Ringer was home for the first time in years in L’Anse, Michigan—population 1,842 and 85.6 percent white. She noticed that one of her aunts had created a Facebook post reading, “I don’t support Black Lives Matter, but I support my Black friends, just like I don’t support the KKK but I support my white friends.” Many relatives had liked the post.

Ringer’s mother, who has seven siblings, is white. Ringer grew up amid her mother’s sprawling clan but spent holidays in Detroit with her father, who is Black. After leaving L’Anse for college, Ringer lived in racially diverse cities, earned her bachelor’s in social work, became a social justice activist, and had what she calls “my racial awakening.” She also began to distance herself from her mother’s family, whose beliefs and values felt increasingly at odds with her own.

“We have a reunion on the beach at Lake Superior every year with 50 to 100 family members,” she says. “I didn’t go for five years because I couldn’t hold space for our differences.”

At a time when many of us feel emotionally exhausted by broad national divides—racial, political, financial, geographic, generational—and headlines insist that “It’s Clear That America Is Deeply Polarized” (Time) or wonder “Is there any hope for our divided nation?” (Washington Post), Ringer, like many people, was suffering the personal price of polarization: strained relationships and politics-related stress.

“People’s level of pain and distress around political conflict has increased in our country, and that’s not good from a health and wellness perspective,” says Dr. Tania Israel, a professor of counseling, clinical, and school psychology at the University of California, Santa Barbara. “Being in a sustained state of stress can really take a toll.” What’s more, multiple studies show that our physical and mental health is negatively impacted by weakened family bonds or other social ties.

Fortunately, Ringer had been developing tools that would enable her to address these negative impacts of polarization and their source. In the last few years, she had been involved with Living Room Conversations (LRC), a nonprofit founded in 2010 to help Americans bridge divides through respectful conversations about polarizing topics. Now, her “bridging” experience was motivating her “to go home and try to heal some divides.” Before heading to L’Anse, she invited a few relatives to join her during her visit for a structured conversation about race.

In reaching out this way, Ringer is part of a trend. As polarization has intensified in America in the last decade, organizations that promote civil communication and the uncovering of common ground by people with opposing views have also begun growing in size, number, and visibility.

Bridging groups such as Braver Angels, Civil Squared, Be the Bridge, and The People’s Supper (to name just a few) foster dialogue among people with divergent views. Formats range from “Red/Blue” workshops to shared meals-with-discussions in racially divided communities to one-on-one conversations between rural- and urban-dwelling strangers.
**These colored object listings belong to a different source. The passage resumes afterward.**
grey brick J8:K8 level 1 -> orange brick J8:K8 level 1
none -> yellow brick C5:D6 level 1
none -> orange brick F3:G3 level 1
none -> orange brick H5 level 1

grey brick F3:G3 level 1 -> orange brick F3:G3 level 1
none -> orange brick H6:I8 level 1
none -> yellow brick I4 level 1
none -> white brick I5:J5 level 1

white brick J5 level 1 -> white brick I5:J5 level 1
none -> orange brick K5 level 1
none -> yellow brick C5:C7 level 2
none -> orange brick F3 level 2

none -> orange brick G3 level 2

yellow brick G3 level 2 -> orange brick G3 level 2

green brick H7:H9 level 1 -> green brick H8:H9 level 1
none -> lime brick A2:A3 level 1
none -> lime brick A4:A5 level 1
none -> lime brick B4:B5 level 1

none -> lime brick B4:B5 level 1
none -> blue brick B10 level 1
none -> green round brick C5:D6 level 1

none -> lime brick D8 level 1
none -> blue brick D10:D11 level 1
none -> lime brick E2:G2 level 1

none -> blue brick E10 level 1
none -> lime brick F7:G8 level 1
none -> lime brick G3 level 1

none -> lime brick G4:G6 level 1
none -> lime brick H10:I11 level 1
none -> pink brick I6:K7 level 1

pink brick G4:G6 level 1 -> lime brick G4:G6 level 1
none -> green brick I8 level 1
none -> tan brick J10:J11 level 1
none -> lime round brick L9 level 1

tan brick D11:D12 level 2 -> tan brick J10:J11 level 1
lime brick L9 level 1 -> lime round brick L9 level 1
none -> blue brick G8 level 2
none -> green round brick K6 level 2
All groups and events work from ground rules that support the exchange of ideas rather than hostile debate.

Despite their diverse formats and foci, bridging groups have a common goal: reestablishing civility as a norm in public discourse. In advancing this objective, groups also aim to repair and strengthen our civic fabric. As a significant bonus, bridging practitioners find that the skills they acquire through participating in fostered dialogues are enormously impactful in healing personal divides.

Bridging work “is such an opportunity,” says Tania Israel. “When you learn to engage in productive dialogue, you gain skills that will serve you in all parts of your life.” Dr. Rodolfo Mendoza-Denton, a professor of psychology at the University of California, Berkeley, agrees. “The tools involved in bridging or antipolarization work are helpful in the broadest journey of self-discovery,” he says.

The personal is political

Brialle Ringer practiced bridging in LRC conversations focused on topical issues such as climate change, energy, and the movement to defund police. As she grew into an LRC leader, she facilitated dialogues with greater personal resonance—an intergenerational conversation with her dad and other father-daughter pairs, and a “morality of food” discussion with farmers, a hunter, and fellow vegans.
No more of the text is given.